林野庁は、現在、林政審議会に大事な諮問をしているはずであります。林政審議会はどういうテーマを今やっておるかというと、御承知のように、森林資源基本計画と重要林産物の長期需給見通しというものについての検討に現在入っております。これは始まりが一九八七年ですから、期限は大体十年と見ますと、去年の夏から審議を始めていますから、今年じゅうには一定の判断が出てくるはずであります。日本の森林の資源というのはどのように計画的にふやさなければならぬかということを、方針を出して審議しているのです。
もう細かなことを挙げている時間がありませんから一言で言いますと、この現在の段階の計画と現実の進行には、物すごい乖離があるのです。つまり、計画して例えば森林面積をどうするかといったことに対して、ふえる方向じゃなくて、むしろ減少しているのです。それから、造林の面積をどうするかというのは、現在は目標の五三%、天然林なども入れていろいろありますが、目標は立てていますが、七五%。木材の自給率というのは、目標は四〇%と言っていますが、今は二四・七%。全然計画どおりに資源計画が動いていない。これをどうするかとか、今審議している真っ最中です。ことしじゅうには、その中間報告を出すか出さないかが大事なところです。
そして、私が手がけまして新たな予算の項目をつくった森林整備五カ年計画というのは、治山はずっと昔からありましたが、森林整備をやらなければならぬというのでやり始めた予算がことしで切れます。いよいよ平成九年度からは森林整備の新たな計画に入る年になります。これらの計画が現在林野庁で動いていると思いますが、この林野庁の見通しがいつごろ出るかということ。
それから、林野庁が今日まで行っている改善計画の中で、こんなに毎年毎年定員が減っていっているのに対して、補うのは、千名を超えるのに対して百名そこそこ。それも第Ⅰ種、第Ⅱ種と第Ⅲ種がありますから、大卒は大体七名ぐらい。Ⅱ種、Ⅲ種、Ⅱ種はまあちょっとおいて、Ⅲ種は高校卒が割と多いのですが、それ以外にも大蔵による一般会計採用のもいます。ことしは四十何名採用しているはずです。そういうのを入れまぜて新規の労働力を確保しようとしているのです。

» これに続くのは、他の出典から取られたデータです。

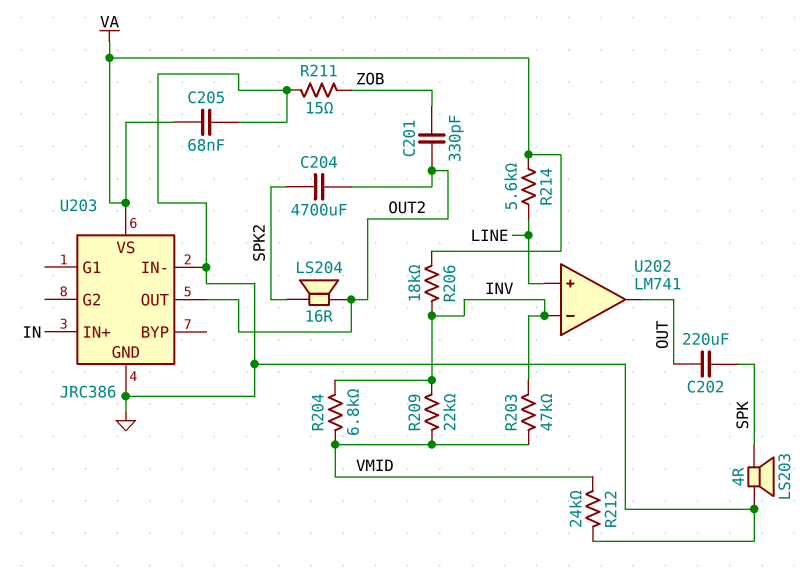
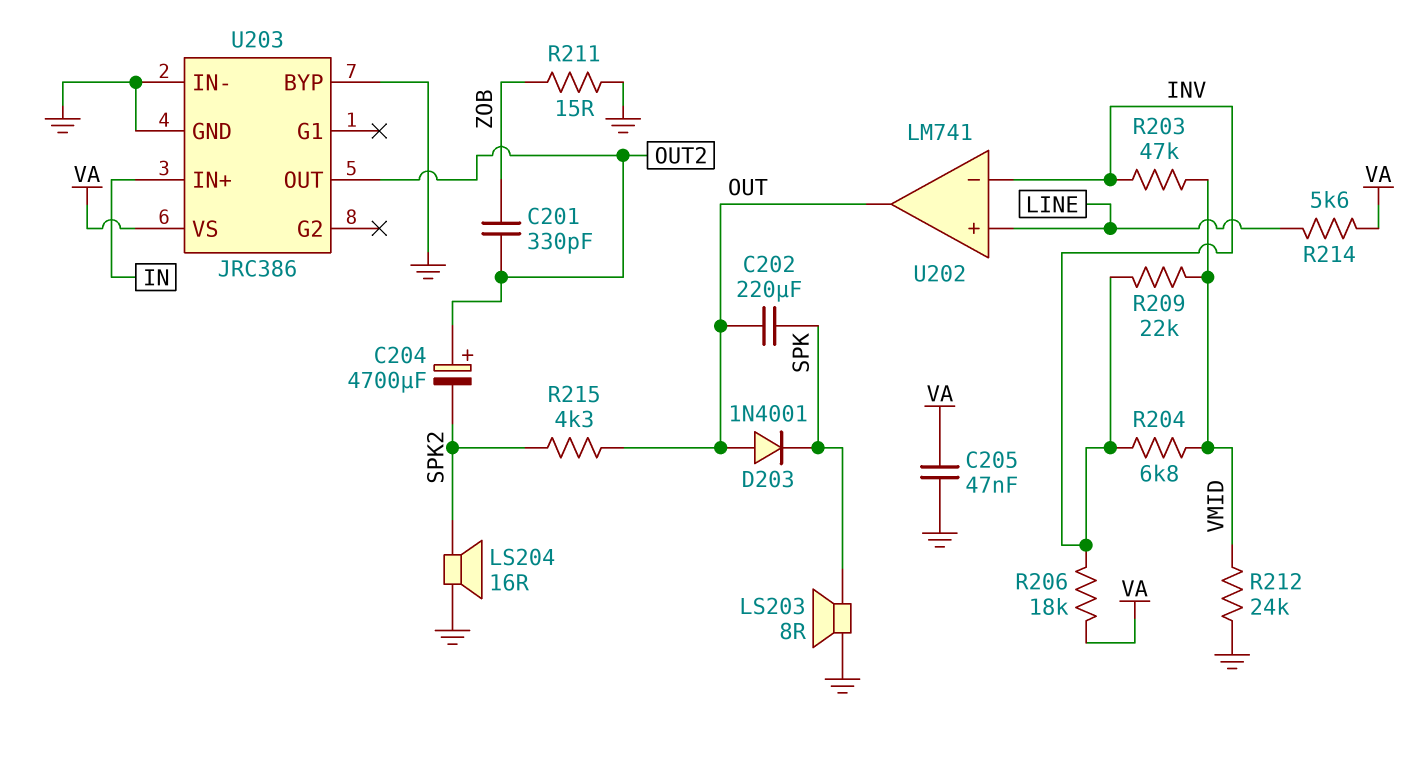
C204: 4700uF (OUT2, SPK2) -> 4700uF (plus OUT2, minus SPK2)
C205: 68nF (GND, VA) -> 47nF (GND, VA)
D203: none -> diode 1N4001 (A OUT, K SPK)
LS203: speaker 4R (GND, SPK) -> speaker 8R (GND, SPK)
LS204: speaker 16R (OUT2, SPK2) -> speaker 16R (GND, SPK2)
R215: none -> 4.3k (OUT, SPK2)
U203 pin BYP: none -> GND

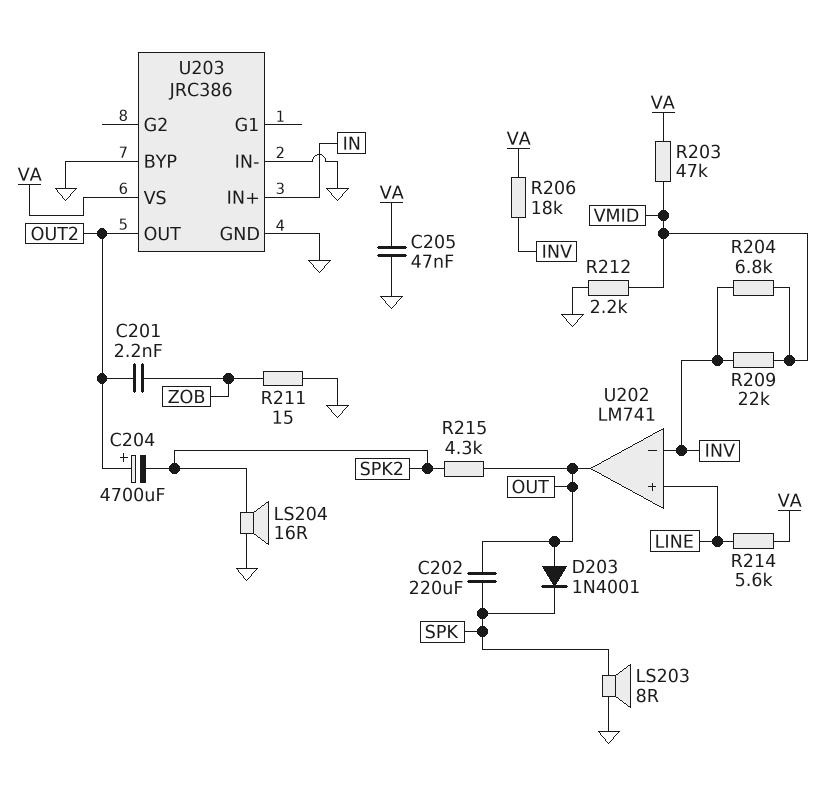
C201: 330pF (OUT2, ZOB) -> 2.2nF (OUT2, ZOB)
R203: 47k (INV, VMID) -> 47k (VA, VMID)
R212: 24k (GND, VMID) -> 2.2k (GND, VMID)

今の我が国の森林の将来を考えてみて、今のような新規労働力でもって――これからは技術革新にたえる若い労働者でなければいけません。森林と文明などについての哲学や歴史みたいなものを知っている森林官でなければ困ります。国土のあり方と森林のあり方はどうなのかということもわかっていなければ困ります。そういうことを考えてみて、これからの日本の森林を考えて、大量にかつて多かった時代は黒字の時代ですから、今日のような赤字になって減っていくのはやむを得ないとしても、その自然体の割には新規採用がこの程度で将来の日本の森林管理は可能かどうか、非常に案じています。
林野庁、二つの問題にどうお答えになりますか。